Robert "Bob" Joe Welborn (May 5, 1928 – August 10, 1997) of Denton was a NASCAR Grand National Series driver. He was named to NASCAR's 50 Greatest Drivers list in 1998. He won the final three NASCAR Convertible Division championships in 1956, 1957, and 1958.

NASCAR career
Welborn drove in 11 Grand National events in 1953 for Julian Petty and J.O. Goode’s. He had 2 Top-5 finishes and 6 Top-10 finishes.

He drove in 9 events in 1954 for owners Julian Petty, Bob Griffin, and George Hutchens. Welborn had 1 Top-5 and 3 Top-10 finishes.

Welborn drove in 32 of 45 events in Julian Petty and his cars. He won the pole at Greenville-Pickens Speedway. Welborn finished fourth in the 1955 points.

Welborn raced in 6 events in 1956. He also won the NASCAR Convertible Division championship.

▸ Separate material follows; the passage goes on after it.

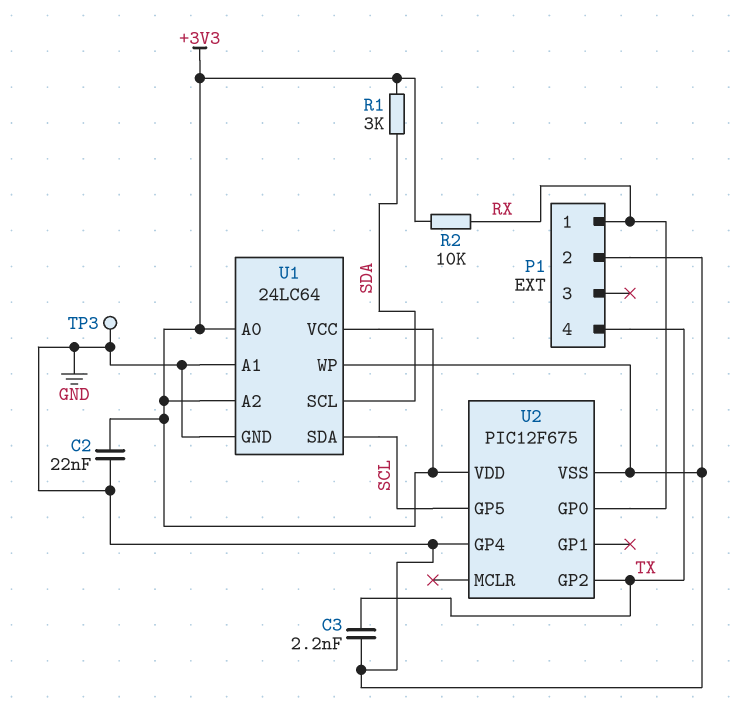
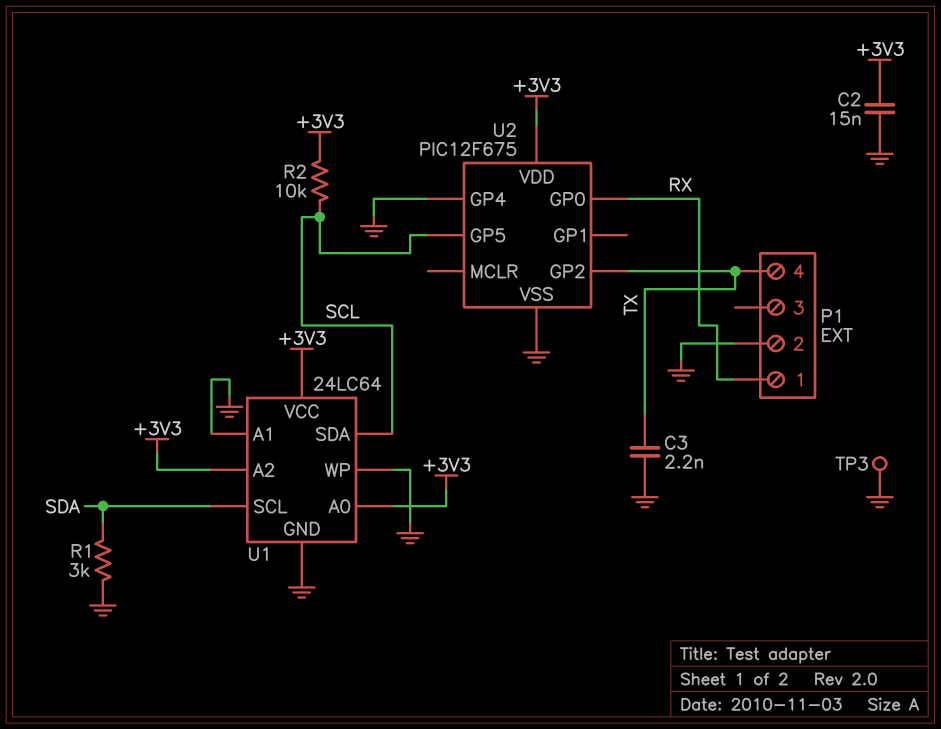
C2: 22nF (+3V3, GND) -> 15nF (+3V3, GND)
R1: 3k (+3V3, SDA) -> 3k (GND, SDA)
R2: 10k (+3V3, RX) -> 10k (+3V3, SCL)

Welborn won his first race at Martinsville in 1957, but did not cross the finish line. Lewis "Possum" Jones relieved Welborn halfway through the race, but NASCAR always credits the driver who started the car. He had 1 win and 3 Top-10 finished in 5 events. Welborn also won the NASCAR Convertible series championship.

Welborn had four straight wins (and five total), 1 pole, 10 Top-5, and 15 Top-10 finishes in 1958. He raced in 18 of 51 events, all for Petty Enterprises. He only finished 149th in series points that year because he only participated in 18 of 51 races. He won his third straight NASCAR Convertible championship.

Welborn won the pole position for the 1959 Daytona 500 by winning his qualifying race. He had 5 poles and 3 wins during the season.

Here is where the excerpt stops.